Oil Prices: The Evergreen Excuse
Another common thread is the focus on oil price fluctuations. Critics often tie the fate of projects like NEOM to the volatility of global oil markets, as if Saudi Arabia’s development strategy remains frozen in a time when oil was its only card. The truth is quite the opposite. Vision 2030, of which NEOM is a centerpiece, is explicitly designed to diversify the economy beyond oil dependency.
Ironically, the very existence of NEOM, a hub for AI, renewable energy, biotechnology, and smart urban planning, undermines the argument that Saudi Arabia’s future hinges entirely on oil revenues. Yet outdated assumptions continue to shape how some media outlets frame these projects.
Media Neutrality: An Ideal, Not a Reality
Which leads to a deeper question, can global media truly be neutral when covering ambitious projects from the Middle East? The honest answer is not entirely. Most international outlets operate within editorial cultures, economic interests, and geopolitical contexts that inevitably shape how stories are told. This doesn’t necessarily imply conspiracy or malice, but it does reflect a structural imbalance in how innovation is recognized and where legitimacy is granted.

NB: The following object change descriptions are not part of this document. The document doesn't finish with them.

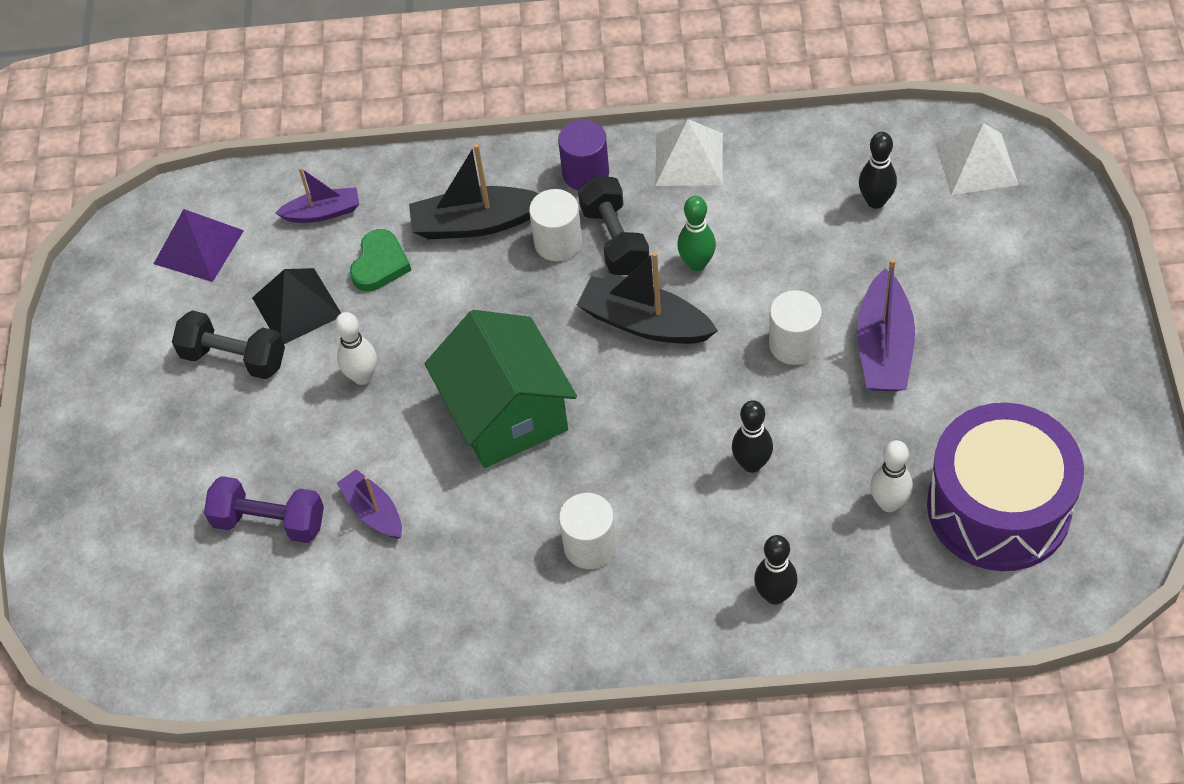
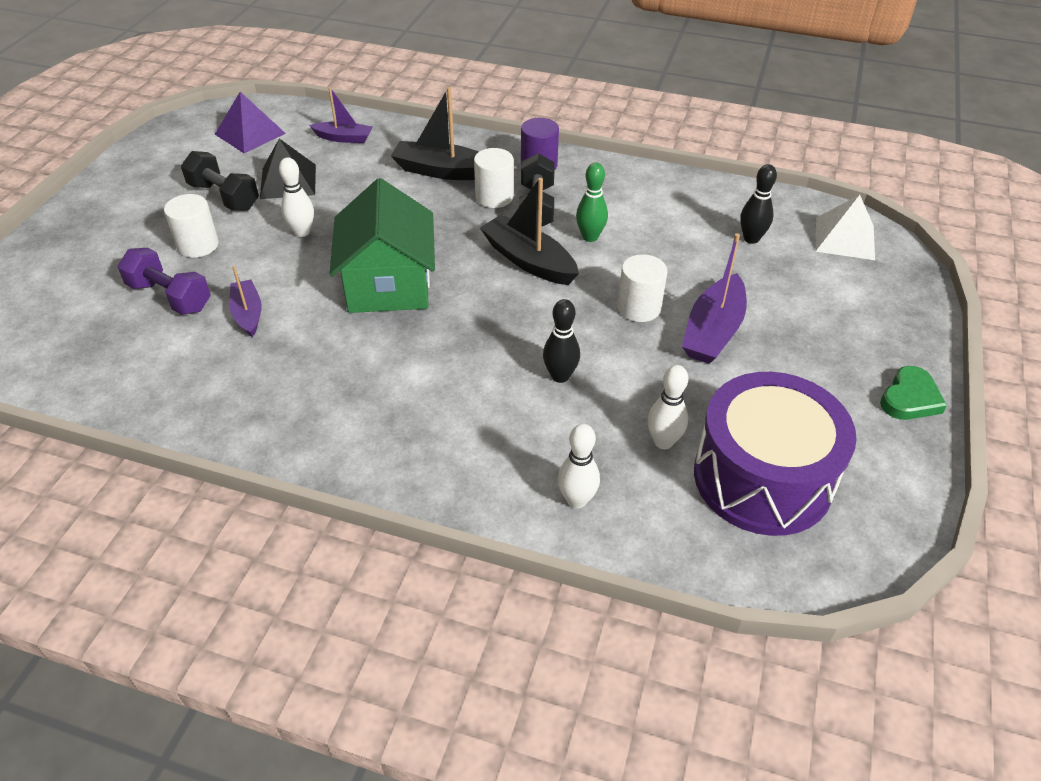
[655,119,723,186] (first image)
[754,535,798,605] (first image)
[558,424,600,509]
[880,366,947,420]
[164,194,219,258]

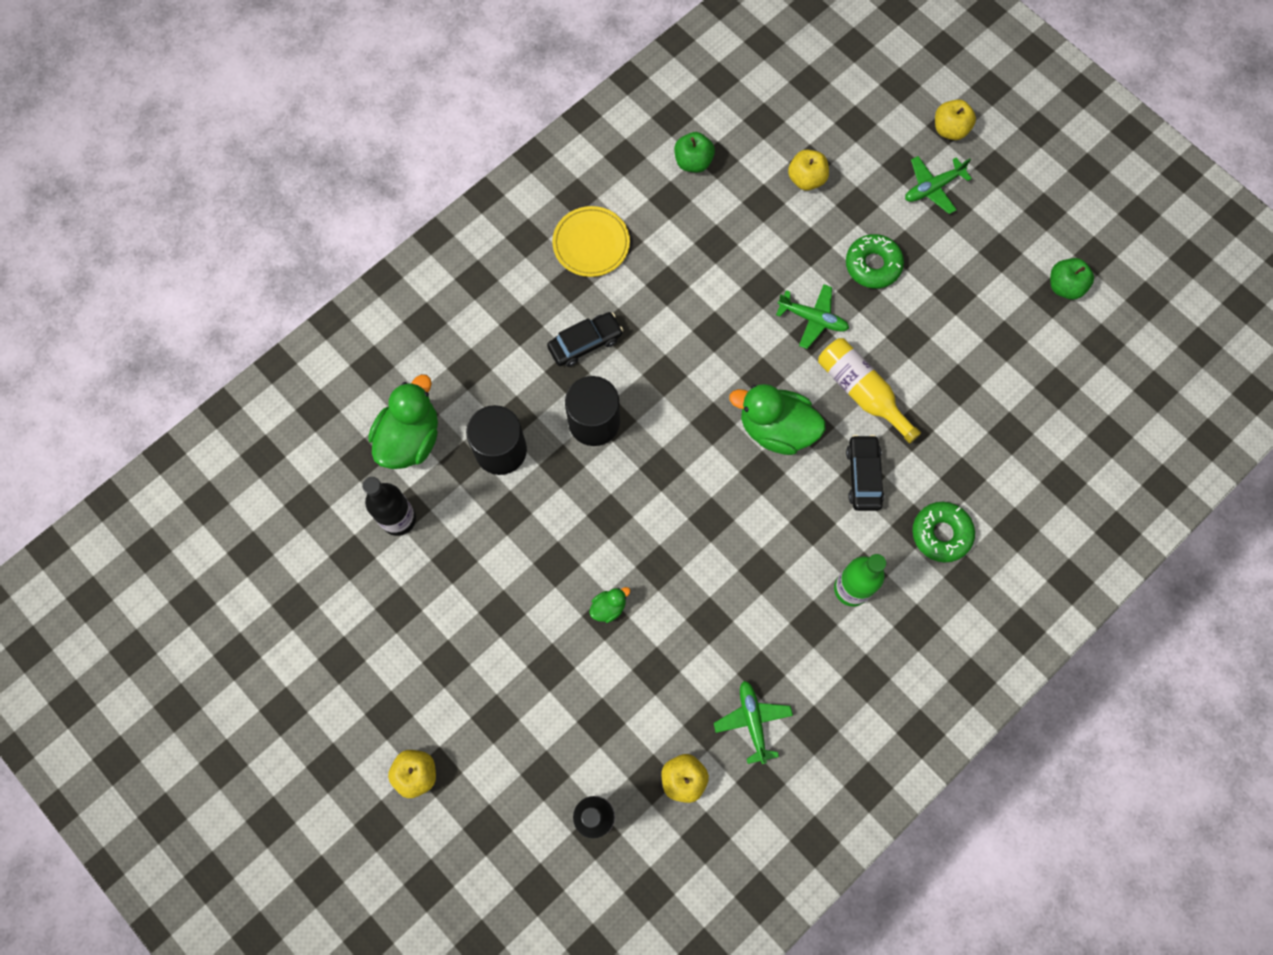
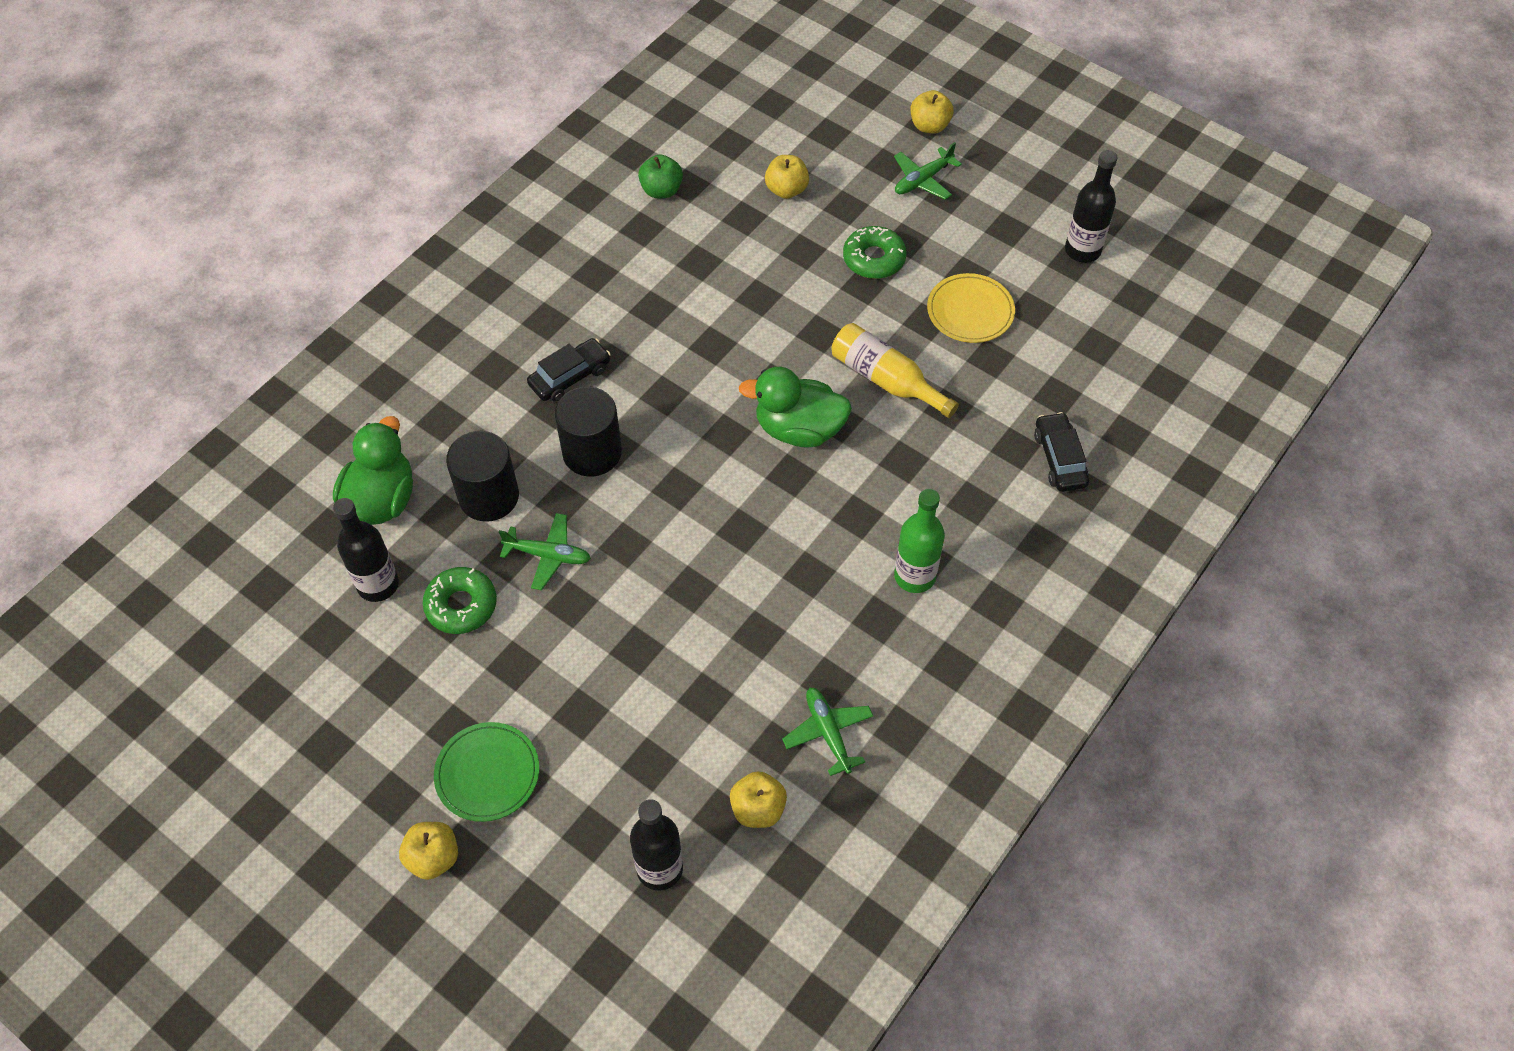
[589,587,630,623] (first image)
[434,722,539,822]
[927,273,1015,343]
[499,513,591,590]
[1034,412,1089,492]
[423,567,497,634]
[1065,150,1118,263]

Success stories in Silicon Valley are celebrated before they are proven, massive government-backed infrastructure in Western nations is framed as visionary. But when similar ambition appears in Riyadh, Abu Dhabi, or Doha, suddenly it’s labelled hubris, vanity, or fantasy.
Understanding the Double Standard
Several intertwined factors explain this double standard:
Cultural Hegemony and Familiarity Western media and audiences share cultural backgrounds with their own governments. A high-profile infrastructure program in the U.S. or Europe fits an established narrative of progress, while projects in the Gulf remain “othered” and subject to greater suspicion.

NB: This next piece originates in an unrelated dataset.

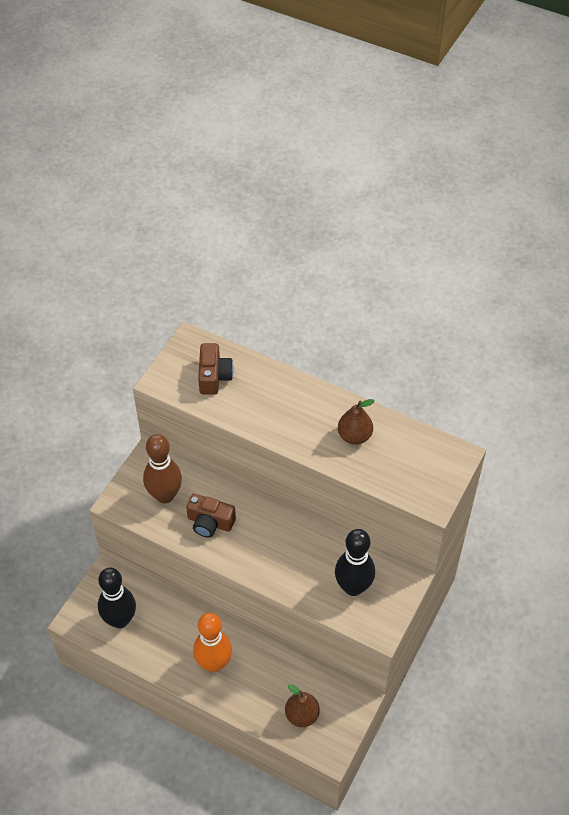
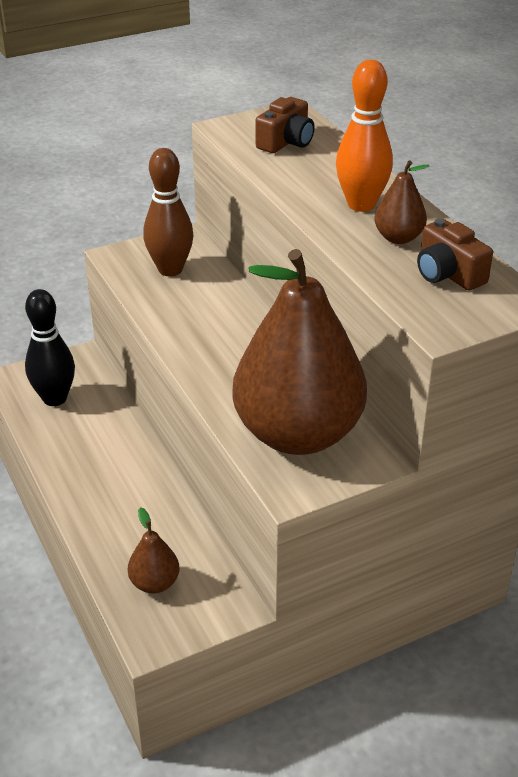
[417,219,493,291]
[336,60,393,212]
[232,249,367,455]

Orientalist Frames and Implicit Bias Building on Edward Said’s concept of Orientalism, Western discourse often portrays the “East” as backward or irrational. Futuristic Gulf schemes thus become fodder for stories of impracticality or megalomania.
Geopolitical and Economic Interests Casting Gulf megaprojects as vanity projects helps blunt their soft-power impact and maintain investor confidence in traditional markets by emphasizing risk over potential.
Media Business Models and Source Bias Reporters covering Western projects have easier access to transparent data and experts. In the Gulf, tighter information controls push journalists toward sensational headlines and worst-case scenarios.
Legitimacy and Trust Deficit Long-standing institutions in the West lend built-in legitimacy to their infrastructure plans. Newer institutions in the Gulf must earn that trust, leading critics to foreground “what ifs” over “what is.”
Moving Forward: Proof in Reality
Despite the skepticism, reality remains the ultimate judge. NEOM is no longer a PowerPoint concept, work is underway, contracts have been signed, and foundational phases are advancing. Like all complex projects, timelines will shift, scopes will adapt, and challenges will emerge, that’s normal. What matters is whether the project continues to move forward, delivers on its promises, and creates lasting value for its people and the region.
In the end, media doubt amounts to noise, what counts is what gets built.
Conclusion
Bold visions from the Middle East have always faced scrutiny, and NEOM is no exception. But perhaps it’s time to shift the narrative. Instead of defaulting to disbelief, global media should apply the same curiosity, critical rigor, and open-mindedness to NEOM and similar initiatives as they do to projects born elsewhere. Innovation knows no geography, and neither should our reporting.